The skeptics came first. Drilling more than three miles into hot rock faults isn't intuitive. It took conviction to convince politicians and investors that this made sense. But Law frames it plainly: "It's like someone has built this enormous nuclear power station underground. We are just tapping into the heat that's generated."
Within a decade, GEL says the plant will produce enough lithium carbonate to supply batteries for around 250,000 electric vehicles annually. More sites are planned across Cornwall.
What This Means for Cornwall
One area near the plant was once called "the richest square mile on Earth." That was during the tin and copper boom. The region has been waiting for that kind of economic momentum ever since.
The plant has created roughly 100 jobs so far—engineers, geologists, chemists—with a deliberate focus on local hiring and partnerships with regional colleges. Greg Foxwell, who sits on Gwennap parish council, noted the company has "gone out of its way to recruit some local people and do very good work with the local colleges and schools."
Perran Moon, the MP for Camborne and Redruth, put it plainly: "Mining isn't what we do, it's who we are." He won his seat for Labour in a previously Conservative stronghold. "We're one of the most deprived regions in northern Europe," he said. "Cornwall wants to play its part in the transition away from fossil fuels. There's real drive for playing our part and regenerating our communities in the process."
There were concerns about minor earthquakes from reservoir testing. So far, none have materialized.

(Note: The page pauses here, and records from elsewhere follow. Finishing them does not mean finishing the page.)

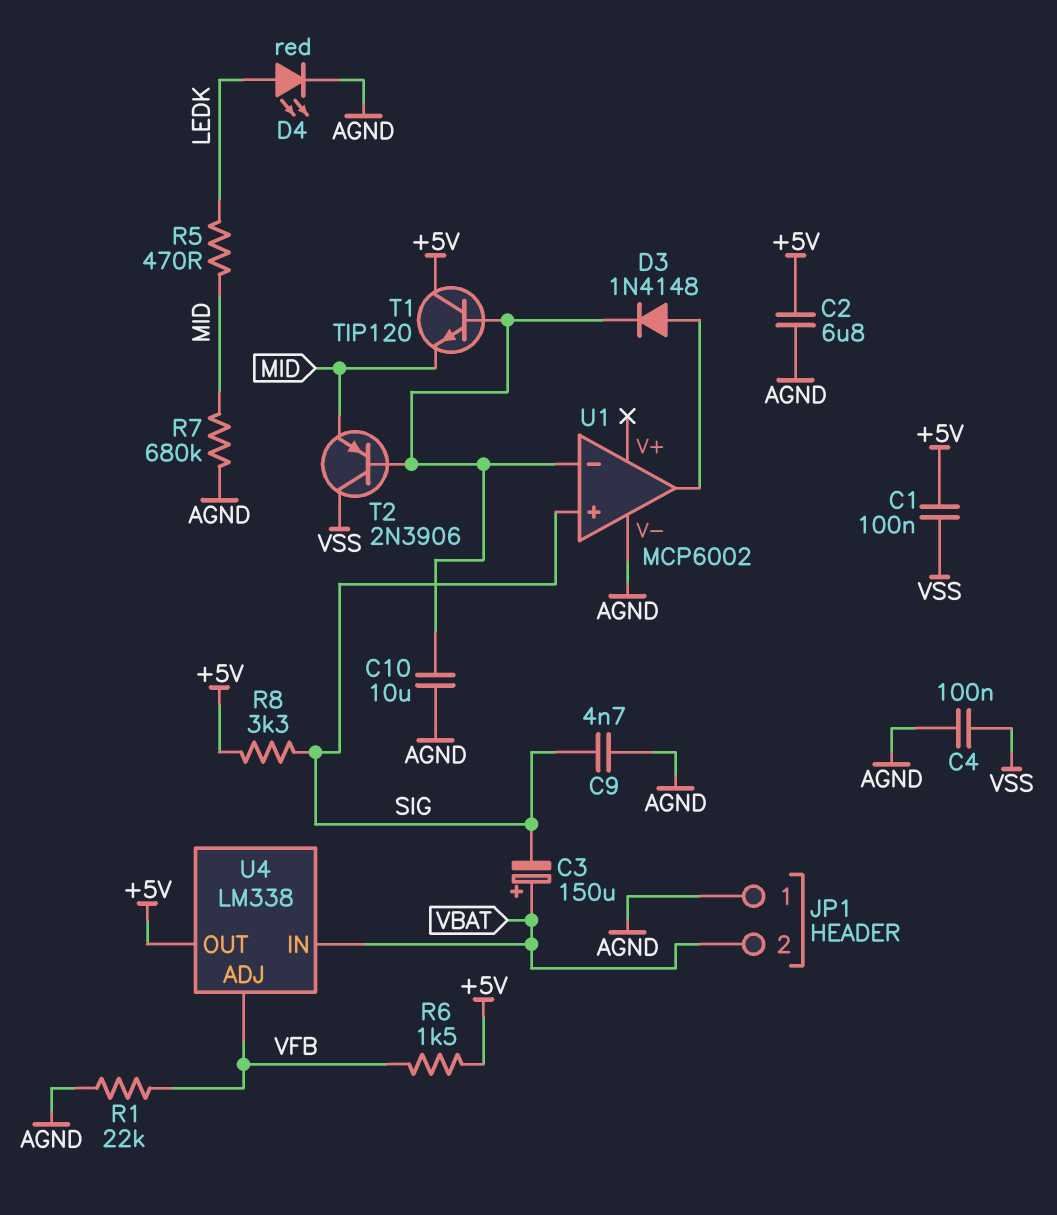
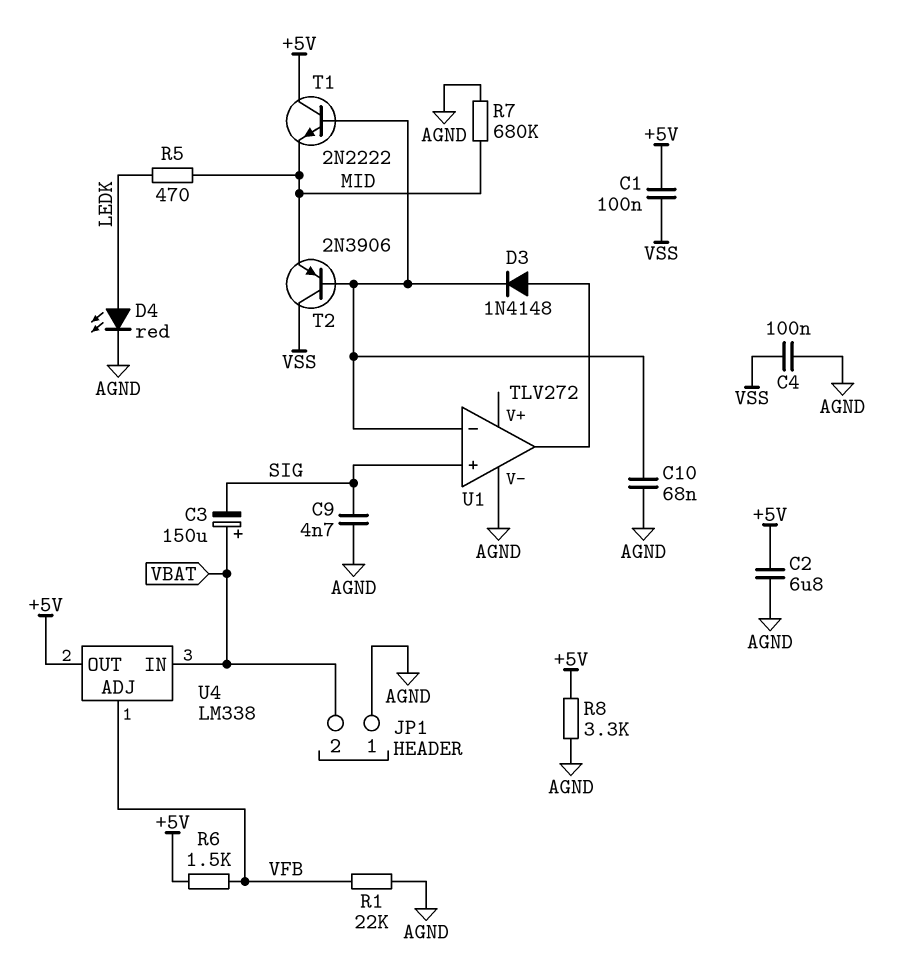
C10: 10uF (AGND, U1/in-) -> 68nF (AGND, U1/in-)
R8: 3.3k (+5V, SIG) -> 3.3k (+5V, AGND)
T1: NPN TIP120 (B U1/in-, C +5V, E MID) -> NPN 2N2222 (B U1/in-, C +5V, E MID)
U1: MCP6002 -> TLV272

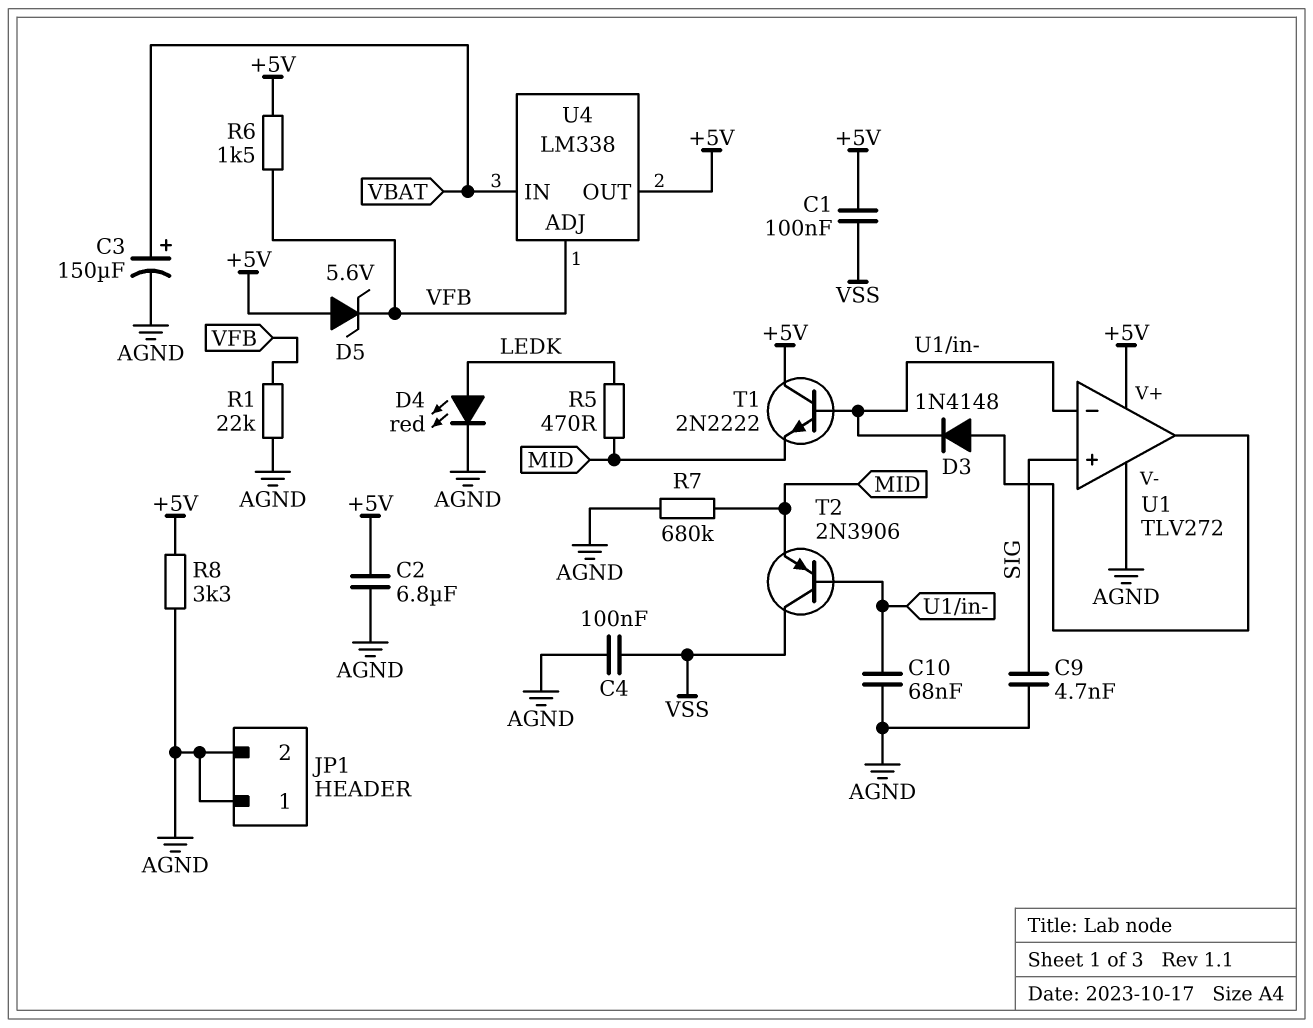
C3: 150uF (plus VBAT, minus SIG) -> 150uF (plus VBAT, minus AGND)
D5: none -> zener 5.6V (A +5V, K VFB)
JP1 pin 2: VBAT -> AGND
U1 pin V+: none -> +5V

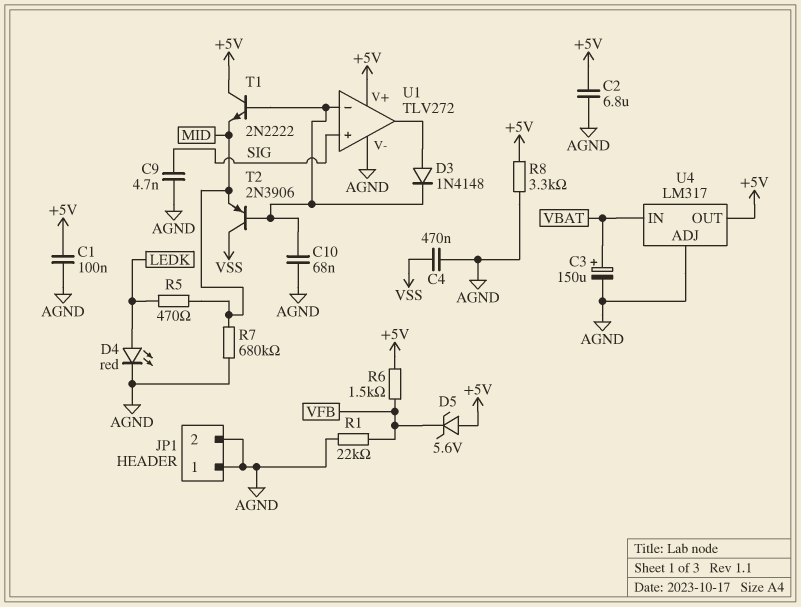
C1: 100nF (+5V, VSS) -> 100nF (+5V, AGND)
C4: 100nF (AGND, VSS) -> 470nF (AGND, VSS)
U4: LM338 -> LM317
U4 pin ADJ: VFB -> AGND

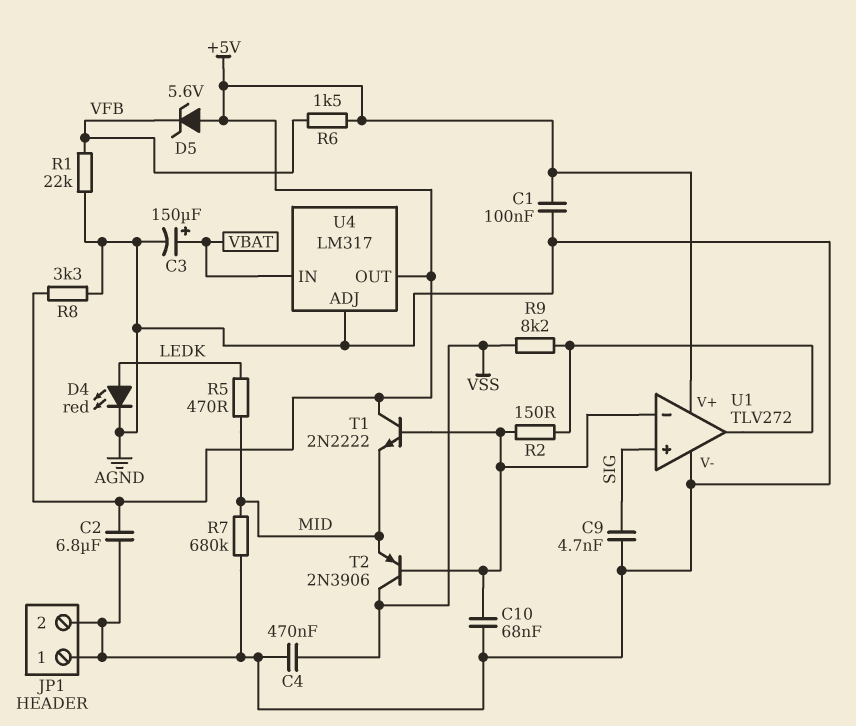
D3: diode 1N4148 (A U1/out, K U1/in-) -> none
R2: none -> 150 (U1/in-, U1/out)
R9: none -> 8.2k (U1/out, VSS)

Chancellor Rachel Reeves called it a "pioneering project." Frances Wall, a professor at the Camborne School of Mines, called it "really significant." The language matters because it signals something larger: this isn't a footnote in Britain's energy transition. It's a model—one that combines energy security, critical mineral supply, and economic revival in a single deep hole.
Cornwall's mineral wealth, dormant for decades, is suddenly relevant again. Not to the world of the past, but to the one being built right now.